The communication happens before the people go in to open the boxes. In the 2-person 2-box 1-choice example, person 1 says to person 2 "I'll open box 1 and you open box 2".

With person 1 always opening box 1 and person 2 always opening box 2, what do you feel their chances are? List out the permutations and see.

I'll grant that with two people, they have a 50% chance of survival, because there's no way that only one of them can be right. But with more than two, the odds seem to get worse in a hurry.

Presumably the same exclusion principle that improves their odds from the "obvious" 25% to 50% will apply to any larger number of participants, and converge near 30%... but it's certainly unintuitive.

Yeah the solution doesn't even try to explain it intuitively.

Worse, they actively confuse the issue by making the warden an adversary and adding another layer of randomness that's just a red herring. Instead imagine they just put their names in alphabetical order so box 1 is Andy, box 2 is Bob, and so on.

First consider if they were randomly ordered buttons and everyone had to press their button. The people can plan out any order of pressing buttons, it doesn't matter because each person has to win their own separate 50 in 100 bet. So this should be intuitive. (1/2)^100 is impossible odds.

The key part is this: "He then looks into the box belonging to the name he just found".

They are picking an order that's based on the arrangement of names in boxes so they are no longer acting independently from the random box-name arrangement. If everybody was assigned some arbitrary starting box, they are not making 100 separate choices anymore they are making 1 collective choice. But it's the same chance! Instead of making 100 separate fairly likely choices, they are making 1 very unlikely choice (that the starting box order they picked is right).

The second key is starting with the box assigned to their own name.

So imagine this problem as a directed graph. Each person's box is a node and the name within is a directed edge to another node. Every node has exactly one edge to it and one edge from it, and the edges are all random. It's incredibly unlikely to be one full circuit though, instead there are little isolated circuits. For example, box 1 could have "Bob" and box 2 could have "Andy" and if anybody else picked box 1 as their starting box they would never find their name, instead finding 25 Bobs and 25 Andys.

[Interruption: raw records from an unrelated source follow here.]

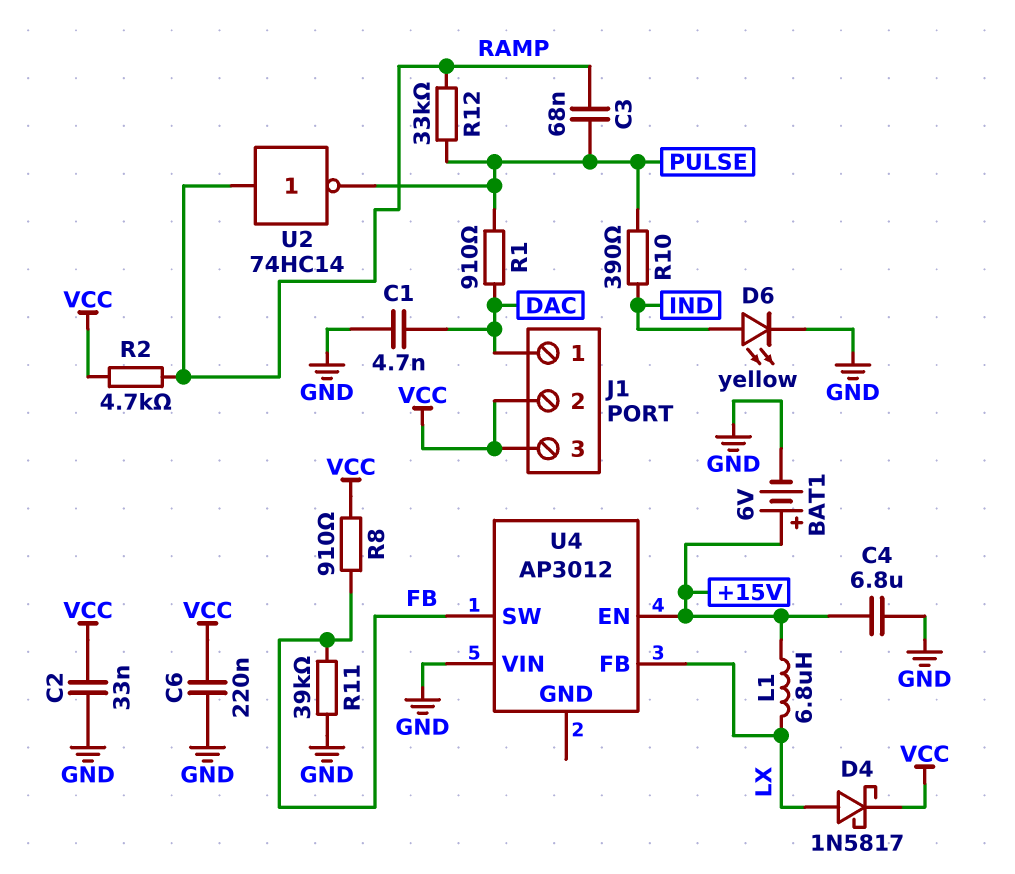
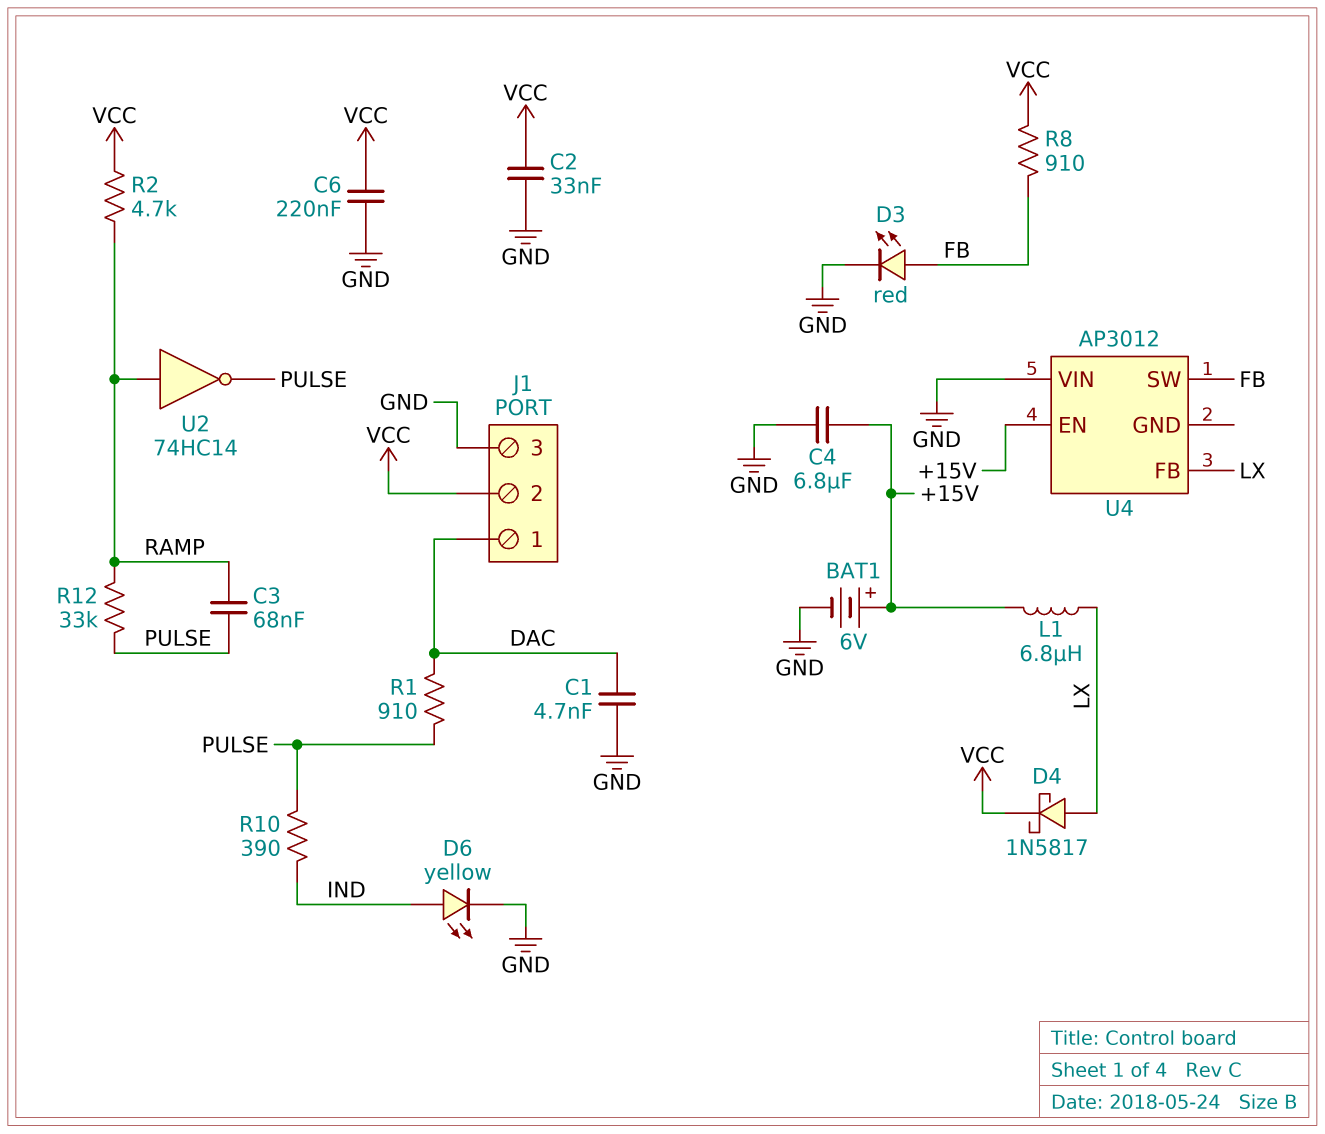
D3: none -> LED red (A FB, K GND)
J1 pin 3: VCC -> GND
R11: 39k (FB, GND) -> none

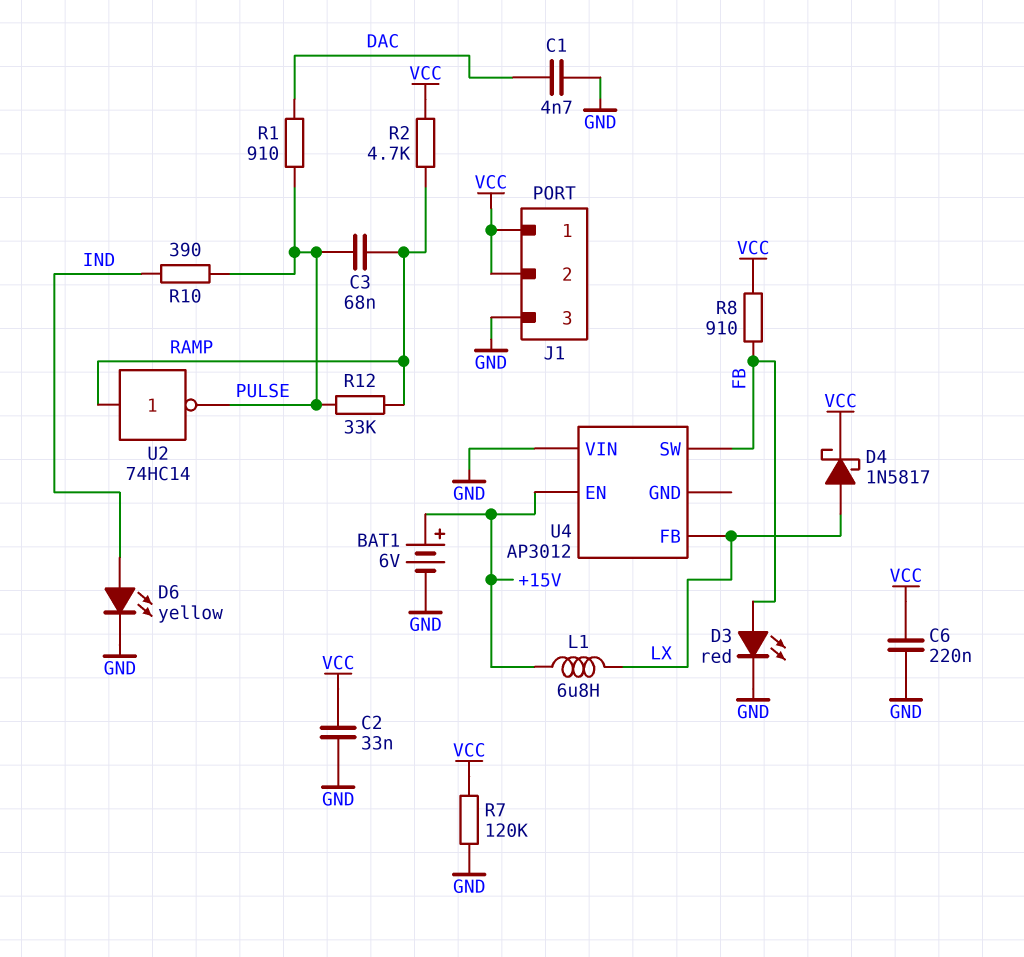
C4: 6.8uF (+15V, GND) -> none
J1 pin 1: DAC -> VCC
R7: none -> 120k (GND, VCC)

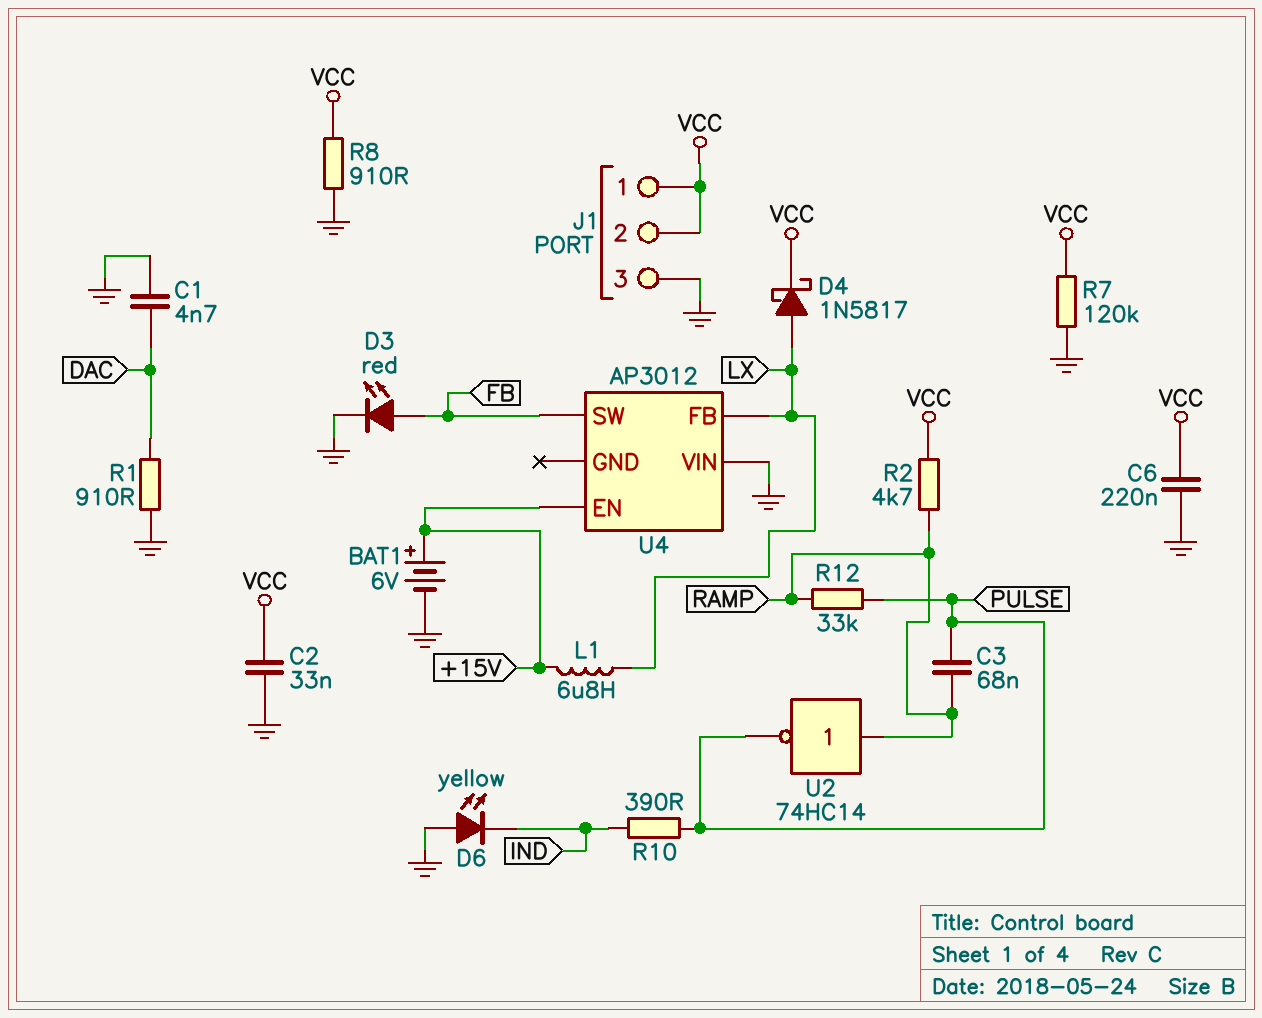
D6: LED yellow (A IND, K GND) -> LED yellow (A GND, K IND)
R1: 910 (DAC, PULSE) -> 910 (DAC, GND)
R8: 910 (FB, VCC) -> 910 (GND, VCC)

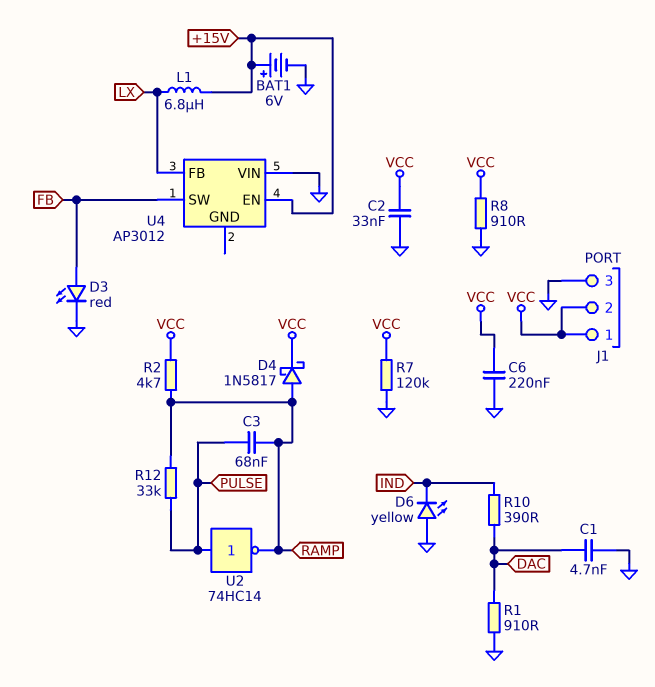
D4: schottky 1N5817 (A LX, K VCC) -> schottky 1N5817 (A RAMP, K VCC)
R10: 390 (IND, PULSE) -> 390 (DAC, IND)
U2: NOT 74HC14 (in RAMP, out PULSE) -> NOT 74HC14 (in PULSE, out RAMP)

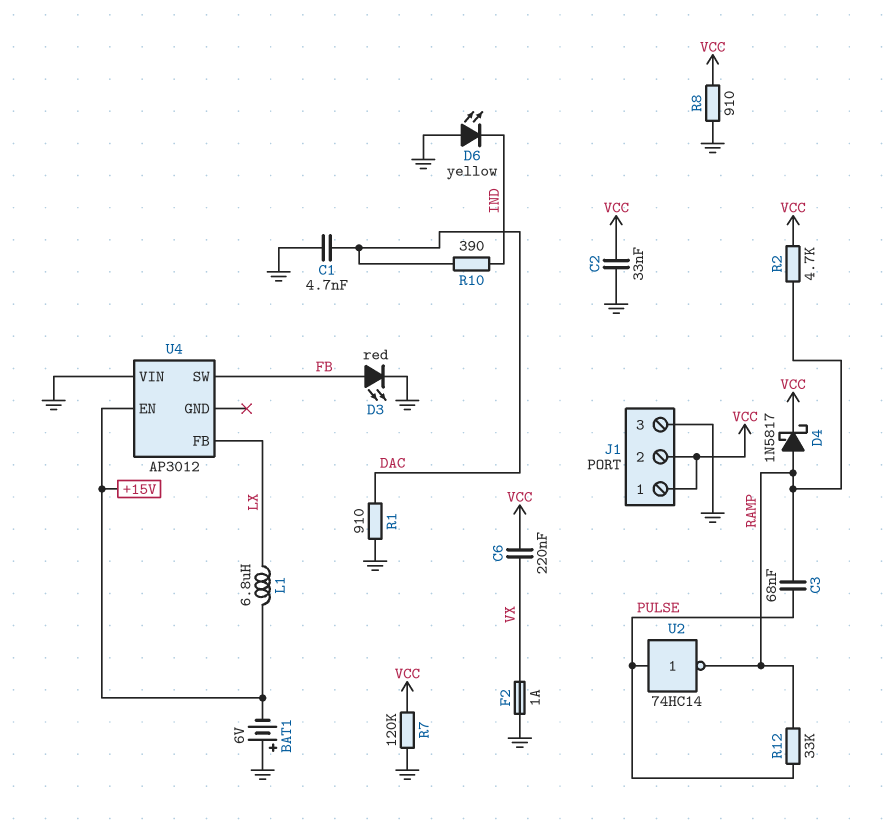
BAT1: 6V (plus +15V, minus GND) -> 6V (plus GND, minus +15V)
C6: 220nF (GND, VCC) -> 220nF (VCC, VX)
F2: none -> 1A (GND, VX)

By picking their own box, they're guaranteed to be on a circuit that has their name on it and they are excluding all other random arrangements, so Conan getting stuck on an Alex-Bob circuit of 2 is impossible. The only question is if it will take more than 50 steps.

Now imagine you are randomly constructing this directed graph one step at a time. You open box 1 (Andy's box) and randomly put in Conan, open box 3 (Conan's box) and put in Xavier - can't be Conan because you already used that name! Every next step in a chain has an increasing chance of coming back to the beginning. So on the second step there's 99 names left and one of them is Andy, on the third step there's 98 left and one is Andy. The longer the chain, the more likely it is to end and become a circuit. The warden won't be following this process to assign names, but since every step is random it's the same result as any other random way to assign names to boxes.

So the longer the chain the more likely to become a circuit, and the shorter every other circuit has to be, is finally the reason why the win chance is higher than seems possible.

Why it's 30.5% instead of 23% or something else. Well, imagine the first chain being constructed. The chance of it getting longer than 50 is (99/100)(98/99)...(50/51) which works out to 50%. So the first person (Andy) opening his box has a 50% chance that his chain got longer than 50 before it become a circuit - exactly what you'd expect for the first box. But the chance of building the second chain longer than 50 is much smaller because the first one took a lot of names out of the hat, so say first circuit is 25 long, second chain is (74/75)(73/74)... so you'll have to ask a math genius how to estimate that, but intuitively it's much less likely.

If the evil dictator does the naming/numbering then they can guarantee failure. The randomisation of the numbering of the prisoners is important to avoid that.